Jerônimo Teixeira
Por que a CPI da Covid acertou ao criar esta semana uma frente para investigar declarações contrárias à ciência
Amparado em falsidades e distorções, sustentado por autoridades públicas e disseminado pelas redes sociais, o negacionismo é o vírus informativo que atrapalha o combate à Covid-19
O negacionismo agrupa boatos e fake news, companheiros históricos de todas as epidemias, em um sistema de crenças infundadas, abrangendo de medicações milagrosas comprovadamente ineficientes — como a cloroquina, que o presidente Jair Bolsonaro parece afinal ter abandonado em prol da proxalutamida, droga ainda em fase inicial de testes — a ideias conspiratórias sobre o “controle social” exercido por meio do lockdown. Alguns postulados negacionistas são besteiras folclóricas, como a ideia de que a vacina emite sinal de wi-fi. Em suas formas mais sofisticadas, porém, pretende se amparar naquilo que ele nega — a ciência. — Negacionista é aquele que afirma uma hipótese sem evidências suficientes e sem métodos rigorosos — diz a cientista política Lorena Barberia, da Universidade de São Paulo (USP), coordenadora científica da Rede de Políticas Públicas e Sociedade, grupo interdisciplinar que estuda questões relacionadas à pandemia.

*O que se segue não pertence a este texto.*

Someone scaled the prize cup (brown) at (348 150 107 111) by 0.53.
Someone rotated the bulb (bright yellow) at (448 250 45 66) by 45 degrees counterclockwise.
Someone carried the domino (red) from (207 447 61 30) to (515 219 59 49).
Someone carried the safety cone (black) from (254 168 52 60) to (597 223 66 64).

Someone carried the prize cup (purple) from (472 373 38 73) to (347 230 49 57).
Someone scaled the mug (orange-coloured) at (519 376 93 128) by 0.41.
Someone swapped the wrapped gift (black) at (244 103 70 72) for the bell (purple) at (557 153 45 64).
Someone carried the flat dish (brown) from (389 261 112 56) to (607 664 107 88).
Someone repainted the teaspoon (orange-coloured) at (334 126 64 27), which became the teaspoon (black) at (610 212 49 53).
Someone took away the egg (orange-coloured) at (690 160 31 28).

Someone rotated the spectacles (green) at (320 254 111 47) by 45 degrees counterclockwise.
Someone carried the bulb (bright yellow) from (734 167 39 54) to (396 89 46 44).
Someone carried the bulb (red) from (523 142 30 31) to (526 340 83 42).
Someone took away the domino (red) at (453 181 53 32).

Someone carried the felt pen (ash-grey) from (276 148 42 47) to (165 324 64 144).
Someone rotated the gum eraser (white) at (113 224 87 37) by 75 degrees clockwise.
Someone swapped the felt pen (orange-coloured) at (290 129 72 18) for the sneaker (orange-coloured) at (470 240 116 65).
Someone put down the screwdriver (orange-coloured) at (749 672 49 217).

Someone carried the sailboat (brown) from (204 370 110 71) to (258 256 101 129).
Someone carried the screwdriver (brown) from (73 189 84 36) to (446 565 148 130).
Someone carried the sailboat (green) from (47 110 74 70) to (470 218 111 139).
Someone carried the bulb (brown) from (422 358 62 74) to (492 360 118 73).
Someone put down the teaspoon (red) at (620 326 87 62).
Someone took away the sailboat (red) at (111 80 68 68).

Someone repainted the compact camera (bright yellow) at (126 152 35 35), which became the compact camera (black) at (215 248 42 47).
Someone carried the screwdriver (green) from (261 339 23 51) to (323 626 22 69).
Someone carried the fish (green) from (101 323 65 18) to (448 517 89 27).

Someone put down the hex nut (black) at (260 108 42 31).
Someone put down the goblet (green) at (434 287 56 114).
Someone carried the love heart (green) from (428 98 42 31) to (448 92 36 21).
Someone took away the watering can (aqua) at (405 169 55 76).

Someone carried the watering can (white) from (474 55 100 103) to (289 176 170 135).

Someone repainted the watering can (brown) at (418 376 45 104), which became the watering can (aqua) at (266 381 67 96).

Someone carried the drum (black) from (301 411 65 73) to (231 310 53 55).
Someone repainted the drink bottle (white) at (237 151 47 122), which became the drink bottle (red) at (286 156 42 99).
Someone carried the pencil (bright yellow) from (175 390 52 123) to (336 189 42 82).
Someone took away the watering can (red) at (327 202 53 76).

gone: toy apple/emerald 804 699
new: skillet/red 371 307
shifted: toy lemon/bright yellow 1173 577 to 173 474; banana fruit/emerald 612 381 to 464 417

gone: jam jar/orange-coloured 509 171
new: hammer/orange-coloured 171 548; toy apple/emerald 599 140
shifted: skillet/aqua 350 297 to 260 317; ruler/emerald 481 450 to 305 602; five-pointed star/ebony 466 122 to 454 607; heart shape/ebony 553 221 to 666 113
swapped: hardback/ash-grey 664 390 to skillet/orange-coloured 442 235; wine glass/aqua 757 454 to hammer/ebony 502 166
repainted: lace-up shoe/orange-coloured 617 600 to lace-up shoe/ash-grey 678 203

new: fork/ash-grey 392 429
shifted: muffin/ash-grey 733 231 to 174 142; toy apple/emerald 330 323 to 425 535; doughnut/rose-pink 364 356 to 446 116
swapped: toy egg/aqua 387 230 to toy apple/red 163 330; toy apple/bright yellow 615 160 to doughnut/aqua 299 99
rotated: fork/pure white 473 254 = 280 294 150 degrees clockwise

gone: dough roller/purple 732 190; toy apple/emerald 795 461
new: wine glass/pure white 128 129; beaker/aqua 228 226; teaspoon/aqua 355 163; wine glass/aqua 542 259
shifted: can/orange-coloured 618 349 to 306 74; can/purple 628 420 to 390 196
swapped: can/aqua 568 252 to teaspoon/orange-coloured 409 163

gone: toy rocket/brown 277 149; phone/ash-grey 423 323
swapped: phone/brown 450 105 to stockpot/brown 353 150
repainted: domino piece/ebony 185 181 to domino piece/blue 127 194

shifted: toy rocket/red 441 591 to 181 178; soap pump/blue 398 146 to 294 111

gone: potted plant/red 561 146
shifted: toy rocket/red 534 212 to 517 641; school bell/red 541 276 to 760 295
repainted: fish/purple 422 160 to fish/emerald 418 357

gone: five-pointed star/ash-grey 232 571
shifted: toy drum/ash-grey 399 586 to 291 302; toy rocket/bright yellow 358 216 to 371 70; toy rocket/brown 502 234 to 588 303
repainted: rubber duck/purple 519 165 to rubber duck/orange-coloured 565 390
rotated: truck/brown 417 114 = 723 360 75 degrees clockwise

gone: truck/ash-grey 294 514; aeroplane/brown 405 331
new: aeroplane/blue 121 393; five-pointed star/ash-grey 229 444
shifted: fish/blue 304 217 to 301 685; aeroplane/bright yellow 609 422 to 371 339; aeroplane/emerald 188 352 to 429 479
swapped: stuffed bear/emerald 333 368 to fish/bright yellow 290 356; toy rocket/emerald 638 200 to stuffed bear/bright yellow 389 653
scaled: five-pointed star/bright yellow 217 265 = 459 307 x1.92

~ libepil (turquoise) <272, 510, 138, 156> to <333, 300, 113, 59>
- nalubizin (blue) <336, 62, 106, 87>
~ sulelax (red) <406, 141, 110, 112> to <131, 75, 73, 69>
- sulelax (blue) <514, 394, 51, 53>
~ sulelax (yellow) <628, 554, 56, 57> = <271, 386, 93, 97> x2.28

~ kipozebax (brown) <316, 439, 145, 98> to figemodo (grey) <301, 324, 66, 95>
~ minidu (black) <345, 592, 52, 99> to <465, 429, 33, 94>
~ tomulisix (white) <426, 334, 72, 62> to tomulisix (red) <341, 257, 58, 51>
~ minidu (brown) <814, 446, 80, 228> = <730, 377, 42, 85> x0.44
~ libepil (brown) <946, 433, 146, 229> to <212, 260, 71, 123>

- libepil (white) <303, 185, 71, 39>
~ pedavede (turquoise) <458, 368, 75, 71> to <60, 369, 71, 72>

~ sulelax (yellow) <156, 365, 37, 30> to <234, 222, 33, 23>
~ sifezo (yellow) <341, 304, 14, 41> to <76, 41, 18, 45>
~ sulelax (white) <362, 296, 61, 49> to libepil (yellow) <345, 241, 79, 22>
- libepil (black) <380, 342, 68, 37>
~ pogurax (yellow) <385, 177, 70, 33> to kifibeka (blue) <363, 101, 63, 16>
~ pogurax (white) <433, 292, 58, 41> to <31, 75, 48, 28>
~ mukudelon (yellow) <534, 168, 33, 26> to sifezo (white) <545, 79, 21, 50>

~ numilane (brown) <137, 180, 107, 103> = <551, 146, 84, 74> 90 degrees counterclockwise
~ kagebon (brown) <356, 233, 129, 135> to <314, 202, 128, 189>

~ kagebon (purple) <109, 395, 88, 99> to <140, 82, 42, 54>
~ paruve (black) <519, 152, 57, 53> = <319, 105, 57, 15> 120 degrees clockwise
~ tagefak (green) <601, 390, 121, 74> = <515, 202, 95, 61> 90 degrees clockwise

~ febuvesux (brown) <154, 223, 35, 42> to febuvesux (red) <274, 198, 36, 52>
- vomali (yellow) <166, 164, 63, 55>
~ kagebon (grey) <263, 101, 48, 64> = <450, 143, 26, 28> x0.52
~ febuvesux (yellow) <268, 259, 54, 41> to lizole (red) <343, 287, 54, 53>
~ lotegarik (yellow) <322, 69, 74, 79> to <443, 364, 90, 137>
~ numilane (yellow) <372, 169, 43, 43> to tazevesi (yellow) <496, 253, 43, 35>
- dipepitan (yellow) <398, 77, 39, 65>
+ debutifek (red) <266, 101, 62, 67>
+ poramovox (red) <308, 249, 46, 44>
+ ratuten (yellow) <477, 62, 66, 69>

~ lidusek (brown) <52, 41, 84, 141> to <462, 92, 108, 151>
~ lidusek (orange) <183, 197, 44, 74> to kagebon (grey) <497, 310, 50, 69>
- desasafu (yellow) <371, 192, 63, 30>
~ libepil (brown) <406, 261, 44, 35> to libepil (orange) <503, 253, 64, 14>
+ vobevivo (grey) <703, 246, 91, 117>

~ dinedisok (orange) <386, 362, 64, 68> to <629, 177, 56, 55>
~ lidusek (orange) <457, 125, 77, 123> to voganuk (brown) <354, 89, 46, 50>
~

É ciência, “sqn”Por vezes, o negacionista debruça-se sobre os mesmos dados brutos estudados por cientistas sérios, mas seleciona (e distorce) só aqueles que servem a sua visão particular. [a mídia militante, ou adestrada, é quem mais distorce os fatos, manipula, omite, faz narrativas - a explicação veiculada na matéria sob comento é um exemplo de narrativa criativa.
A partir do chão da realidade, o negacionista dá saltos conspiratórios. É fato documentado que, no início da pandemia, em Wuhan, autoridades chinesas reprimiram e censuraram médicos que tentaram soar o alarme sobre o perigo da nova epidemia, o que retardou a resposta global à nova ameaça. Essas circunstâncias serviram de base para teorias delirantes sobre agentes patogênicos criados em laboratórios chineses e espalhados de forma intencional. A hostilidade em relação à China, por sua vez, alimentou a rejeição da CoronaVac, vacina que o Instituto Butantan desenvolveu, no Brasil, em parceria com o laboratório chinês Sinovac.
O elemento político é nítido: o negacionismo tornou-se mais uma arma na “guerra cultural”, a disputa ideológica binária entre a extrema-direita e a centro-esquerda. Não é por acaso que o negacionismo vem sendo um tema central da CPI da Covid. Ainda que as suspeitas de corrupção na compra de vacinas tenham tomado o centro dos debates, um dos sete núcleos em que a CPI recentemente se dividiu será dedicado às “ações anticiência” do governo.